The human body is composed of 10 billion cells, and in the core of each of these cells is a complex set of instructions, which we call the human genome. The instructions are stored in a DNA chain which has been divided into 23 pairs of chromosomes. DNA can be represented by a string containing only the letters (bases) A,C,G,T and -. The hyphen represents an unknown base. The human genome contains a total of more than 3 billion bases.

dubbele helix
double helix

Since the human genome consists of many repetitions, a DNA chain is usually stored in compressed form. When compressing a series of four or more consecutive identical characters are replaced by a code consisting of three characters: i) a hyphen (-), ii) a capital letter (A to Z) indicating 1 to 26 repetitions, and iii) the repeated character itself. Series of repetitions longer than 26 are replaced by multiple encoding, where all codes except the last one represent a repeated sequence of length 26. Each occurrence of a hyphen in the original DNA chain is encoded as a string of length 1 For example, the DNA chain ACCC-GTTTTTAAAAAAAAAAAAAAAAAAAAAAAAAAAAAA is encoded as ACCC-A-G-ET-ZA-DA.

Assignment

  1. Write a function DNAcompression that returns the compressed form of a given DNA chain as a result. The given DNA chain is to be passed to the function as parameter. The DNAcompression function should turn the given string ACCC-GTTTTTAAAAAAAAAAAAAAAAAAAAAAAAAAAAAA , into ACCC-A-G-ET-ZA-DA.

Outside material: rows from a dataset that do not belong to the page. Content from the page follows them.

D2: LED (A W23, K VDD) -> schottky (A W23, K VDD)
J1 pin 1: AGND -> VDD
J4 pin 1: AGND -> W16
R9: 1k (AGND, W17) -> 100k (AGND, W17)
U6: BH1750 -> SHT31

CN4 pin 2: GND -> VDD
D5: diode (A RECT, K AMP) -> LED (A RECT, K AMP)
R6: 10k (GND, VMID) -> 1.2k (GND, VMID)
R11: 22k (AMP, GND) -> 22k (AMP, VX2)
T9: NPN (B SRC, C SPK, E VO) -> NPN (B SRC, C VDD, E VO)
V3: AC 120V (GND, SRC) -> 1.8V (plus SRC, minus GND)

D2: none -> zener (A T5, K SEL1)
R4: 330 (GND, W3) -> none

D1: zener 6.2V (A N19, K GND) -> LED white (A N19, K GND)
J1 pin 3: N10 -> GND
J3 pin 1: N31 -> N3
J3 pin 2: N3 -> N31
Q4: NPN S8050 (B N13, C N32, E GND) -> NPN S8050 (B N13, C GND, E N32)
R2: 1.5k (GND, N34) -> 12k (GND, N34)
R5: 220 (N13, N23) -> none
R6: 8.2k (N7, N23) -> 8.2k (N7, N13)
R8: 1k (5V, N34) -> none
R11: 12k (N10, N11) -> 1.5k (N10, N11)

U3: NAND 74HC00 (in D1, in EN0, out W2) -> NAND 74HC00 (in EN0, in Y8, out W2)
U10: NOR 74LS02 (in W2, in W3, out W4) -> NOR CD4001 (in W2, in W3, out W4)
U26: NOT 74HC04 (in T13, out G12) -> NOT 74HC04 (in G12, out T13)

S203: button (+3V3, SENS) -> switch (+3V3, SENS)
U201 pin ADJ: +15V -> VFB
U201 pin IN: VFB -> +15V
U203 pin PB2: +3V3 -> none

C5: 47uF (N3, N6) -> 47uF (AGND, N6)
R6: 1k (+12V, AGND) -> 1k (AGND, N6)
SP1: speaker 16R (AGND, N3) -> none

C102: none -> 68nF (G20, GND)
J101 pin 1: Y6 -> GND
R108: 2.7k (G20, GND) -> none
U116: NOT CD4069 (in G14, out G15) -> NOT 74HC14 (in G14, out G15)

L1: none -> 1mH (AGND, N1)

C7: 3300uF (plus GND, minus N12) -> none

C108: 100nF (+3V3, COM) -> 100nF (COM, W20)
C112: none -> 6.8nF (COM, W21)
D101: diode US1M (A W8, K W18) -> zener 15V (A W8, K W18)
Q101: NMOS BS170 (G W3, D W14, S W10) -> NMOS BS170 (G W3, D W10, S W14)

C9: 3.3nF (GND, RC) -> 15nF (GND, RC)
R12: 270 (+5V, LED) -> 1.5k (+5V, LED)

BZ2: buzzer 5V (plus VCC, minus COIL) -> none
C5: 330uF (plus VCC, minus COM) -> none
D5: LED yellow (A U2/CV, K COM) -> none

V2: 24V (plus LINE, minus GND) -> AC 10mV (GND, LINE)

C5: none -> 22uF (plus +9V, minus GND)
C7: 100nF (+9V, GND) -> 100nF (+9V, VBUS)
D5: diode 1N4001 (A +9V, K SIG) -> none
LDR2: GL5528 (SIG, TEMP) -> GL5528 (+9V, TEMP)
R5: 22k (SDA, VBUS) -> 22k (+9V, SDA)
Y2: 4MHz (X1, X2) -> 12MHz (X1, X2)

  2. Write a function DNAdecompression that returns the original DNA chain for a given compressed DNA chain. The given compressed DNA chain is to be passed to the function as parameter. For example ACCC-A-G-ET-ZA-DA should be returned as ACCC-GTTTTTAAAAAAAAAAAAAAAAAAAAAAAAAAAAAA.

Example

>>> DNAcompression('ACCC-GTTTTTAAAAAAAAAAAAAAAAAAAAAAAAAAAAAA')
'ACCC-A-G-ET-ZA-DA'
>>> DNAdecompression('ACCC-A-G-ET-ZA-DA')
'ACCC-GTTTTTAAAAAAAAAAAAAAAAAAAAAAAAAAAAAA'